STATE of Kansas, Appellee, v. Jeremy L. WEST, Appellant.

No. 116,309

Decided: January 26, 2018

Before Arnold-Burger, C.J., Buser and Schroeder, JJ. Carl F.A. Maughan, of Maughan Law Group LC, of Wichita, for appellant. Matt J. Maloney, assistant district attorney, Marc Bennett, district attorney, and Derek Schmidt, attorney general, for appellee.


Jeremy L. West appeals the district court's revocation of his probation and imposition of a lesser prison sentence. West concedes that he committed new crimes while on probation. But he asserts that the district court abused its discretion by failing to consider the alternative to prison: specifically, probation reinstatement and participation in a drug treatment program. Because the district judge had the discretion under K.S.A. 2016 Supp. 22-3716(c)(8) to revoke West's probation and impose the underlying or any lesser prison sentence without first imposing an intermediate sanction and its decision was not unreasonable, nor did it result from an error of law or fact, we affirm.

Factual and Procedural History

In October 2014, West pled guilty to one count of possession of methamphetamine and one count of possession of opiates. The district court granted West 18 months' probation from an underlying 21-month prison term. In March 2016, the district court held a probation violation hearing after it was alleged that West committed new crimes of aggravated burglary and theft while on probation. West admitted to committing the crimes, and the district court found he violated probation. After hearing argument, the district court revoked West's probation and imposed a lesser sentence of 18 months in prison.

West timely appeals.


West asserts on appeal that the district court abused its discretion in revoking probation and imposing a lesser prison sentence without considering the alternative to prison: probation reinstatement and a drug treatment program.
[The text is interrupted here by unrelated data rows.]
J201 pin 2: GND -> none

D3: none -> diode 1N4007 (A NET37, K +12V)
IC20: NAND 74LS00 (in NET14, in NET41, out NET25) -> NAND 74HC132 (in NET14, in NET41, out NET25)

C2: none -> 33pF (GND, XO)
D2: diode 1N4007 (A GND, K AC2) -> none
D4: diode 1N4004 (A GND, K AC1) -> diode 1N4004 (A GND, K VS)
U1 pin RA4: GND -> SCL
The procedure for revoking a defendant's probation is governed by K.S.A. 2016 Supp. 22-3716. Generally, once there has been evidence of a violation of the conditions of probation, the decision to revoke probation rests in the district court's sound discretion. State v. Gumfory, 281 Kan. 1168, 1170, 135 P.3d 1191 (2006). An abuse of discretion occurs when judicial action is arbitrary, fanciful, or unreasonable; is based on an error of law; or is based on an error of fact. State v. Mosher, 299 Kan. 1, 3, 319 P.3d 1253 (2014). The party asserting the district court abused its discretion bears the burden of showing such an abuse of discretion. State v. Stafford, 296 Kan. 25, 45, 290 P.3d 562 (2012). A district court abuses its discretion by committing an error of law in the application of K.S.A. 2016 Supp. 22-3716 when revoking a defendant's probation. See State v. Still, No. 112,928, 2015 WL 4588297, at *1 (Kan. App. 2015) (unpublished opinion).
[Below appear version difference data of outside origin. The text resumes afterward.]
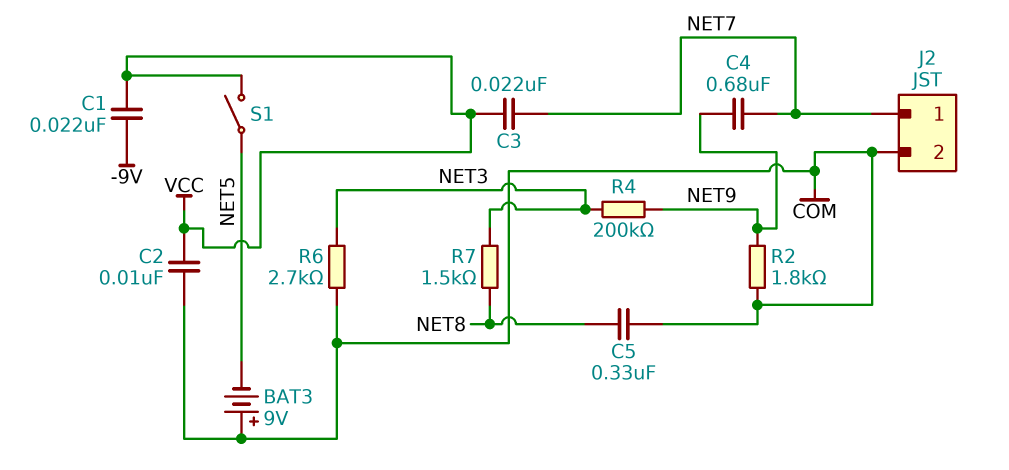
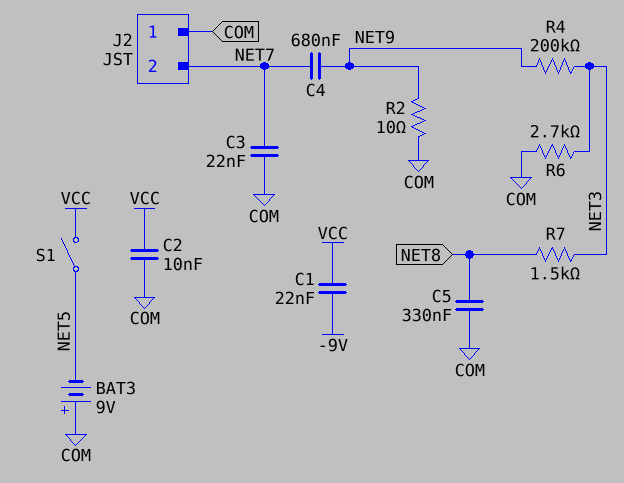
C3: 22nF (NET7, VCC) -> 22nF (COM, NET7)
J2 pin 1: NET7 -> COM
J2 pin 2: COM -> NET7
R2: 1.8k (COM, NET9) -> 10 (COM, NET9)

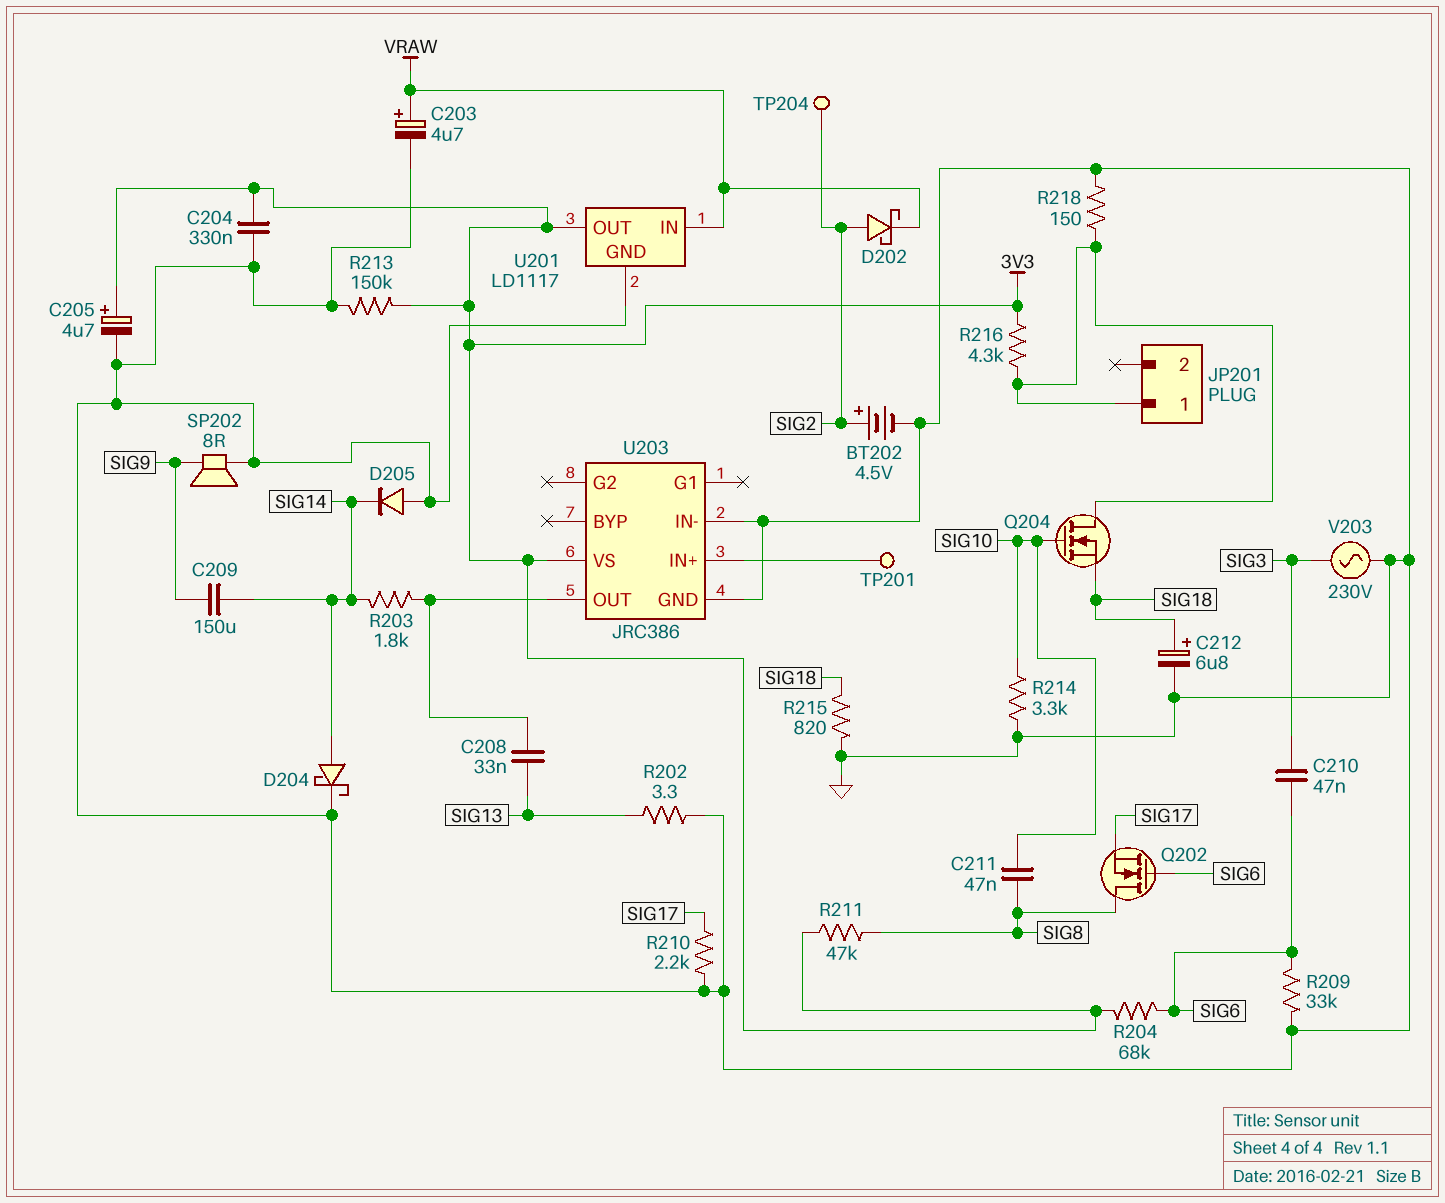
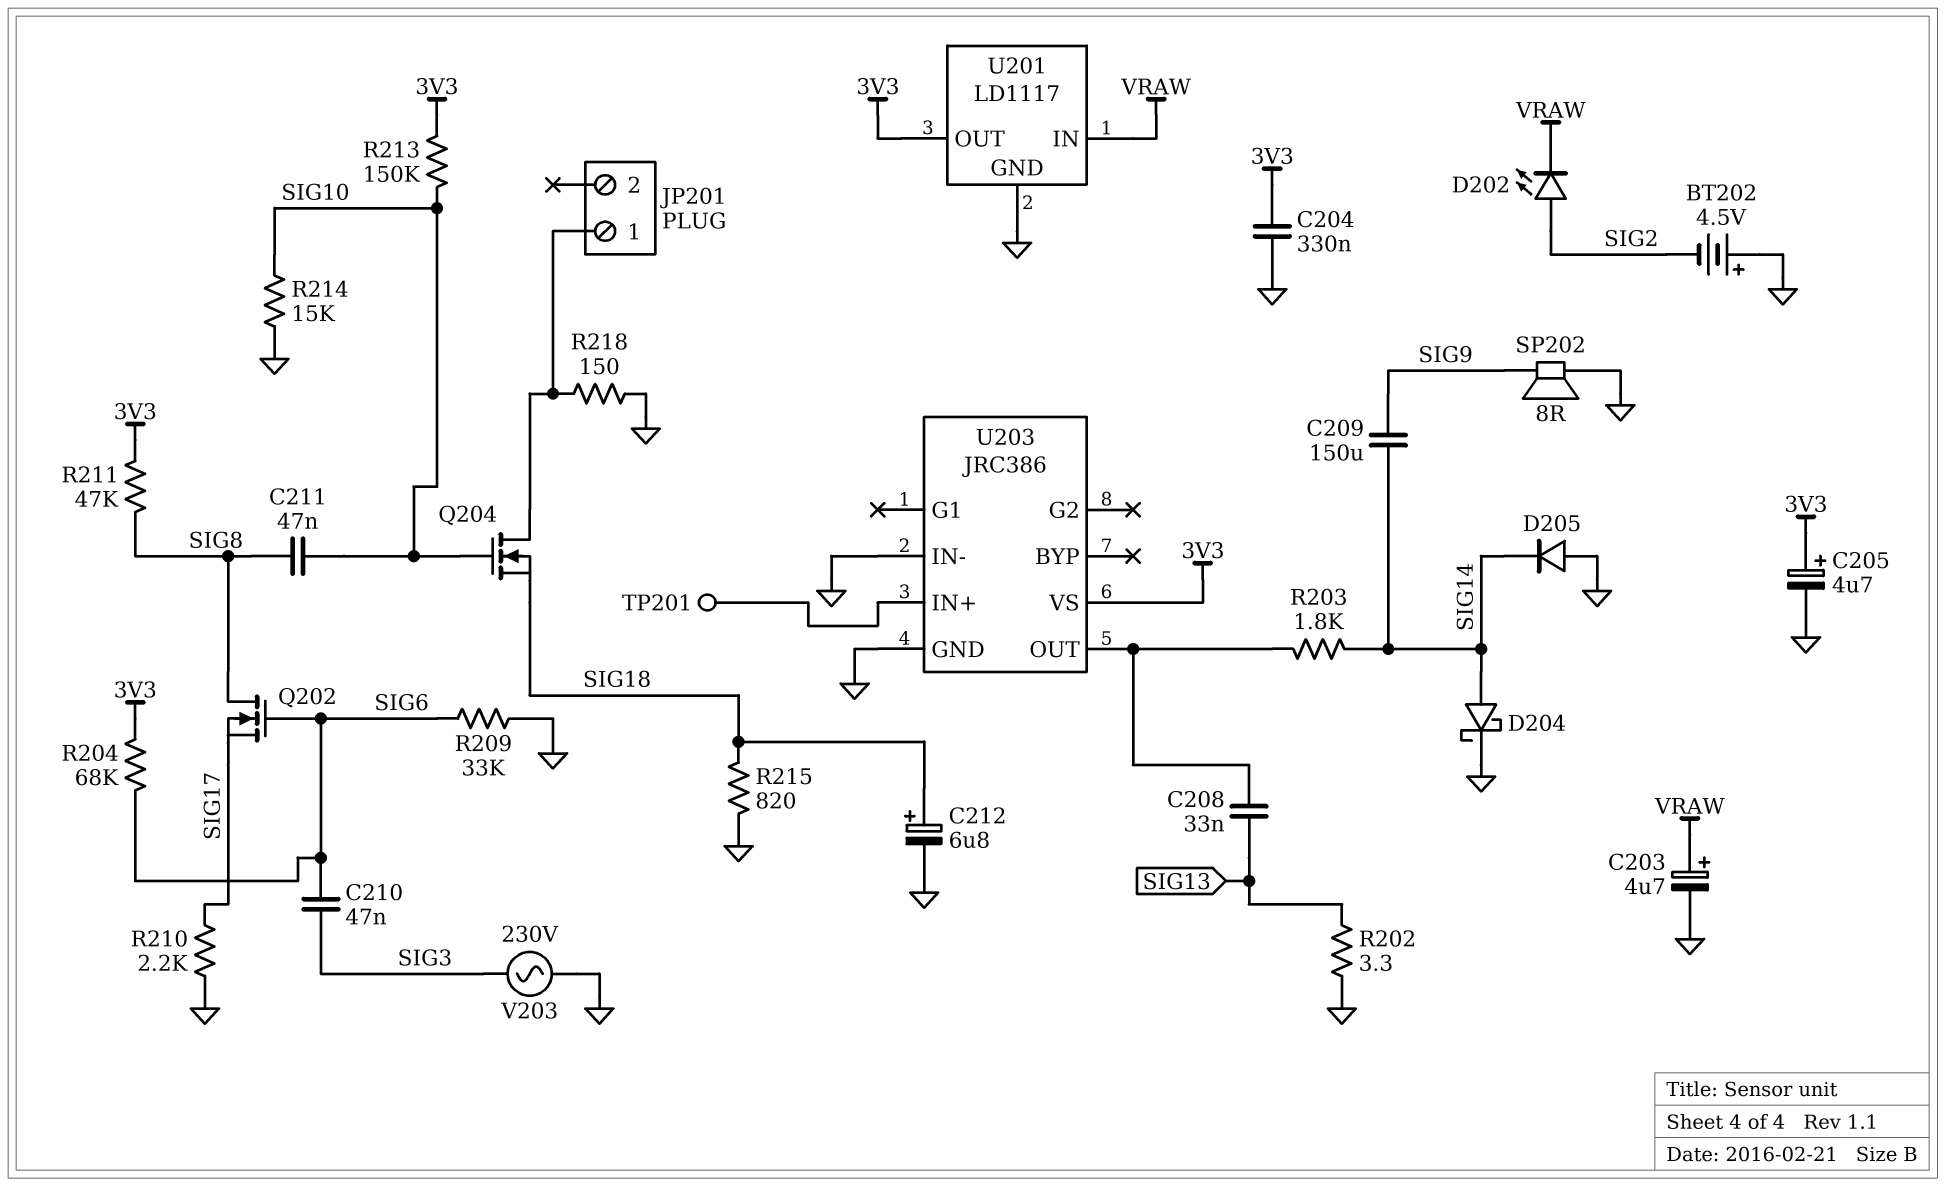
BT202: 4.5V (plus SIG2, minus GND) -> 4.5V (plus GND, minus SIG2)
D202: schottky (A SIG2, K VRAW) -> LED (A SIG2, K VRAW)
R213: 150k (3V3, GND) -> 150k (3V3, SIG10)
R214: 3.3k (GND, SIG10) -> 15k (GND, SIG10)
R216: 4.3k (3V3, JP201/1) -> none
TP204: test point (SIG2) -> none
Generally, district courts must impose graduated sanctions on defendants who have violated their probation. See K.S.A. 2016 Supp. 22-3716. But state law allows the district court to order a probation violator to serve his or her original sentence when the violator has committed a new crime while on probation. K.S.A. 2016 Supp. 22-3716(c)(8). Here, West stipulated to committing another crime about five weeks after being placed on probation. The district judge modified West's sentence to a lesser term of 18 months advising West he did so “to try to show you that I still have some faith in you and that I want you to succeed in this whole thing.”

Based on the record on appeal, there has been no showing that the district court acted unreasonably, made an error of fact, or made an error of law in revoking West's probation and imposing a lesser prison sentence in this case. Although West states that his substance abuse problems are the cause of his criminal behavior, we find that the district court's decision was reasonable based on West's commission of new crimes shortly after being granted probation. West's further criminal behavior proved that he was not amendable to obtaining substance abuse treatment while on probation.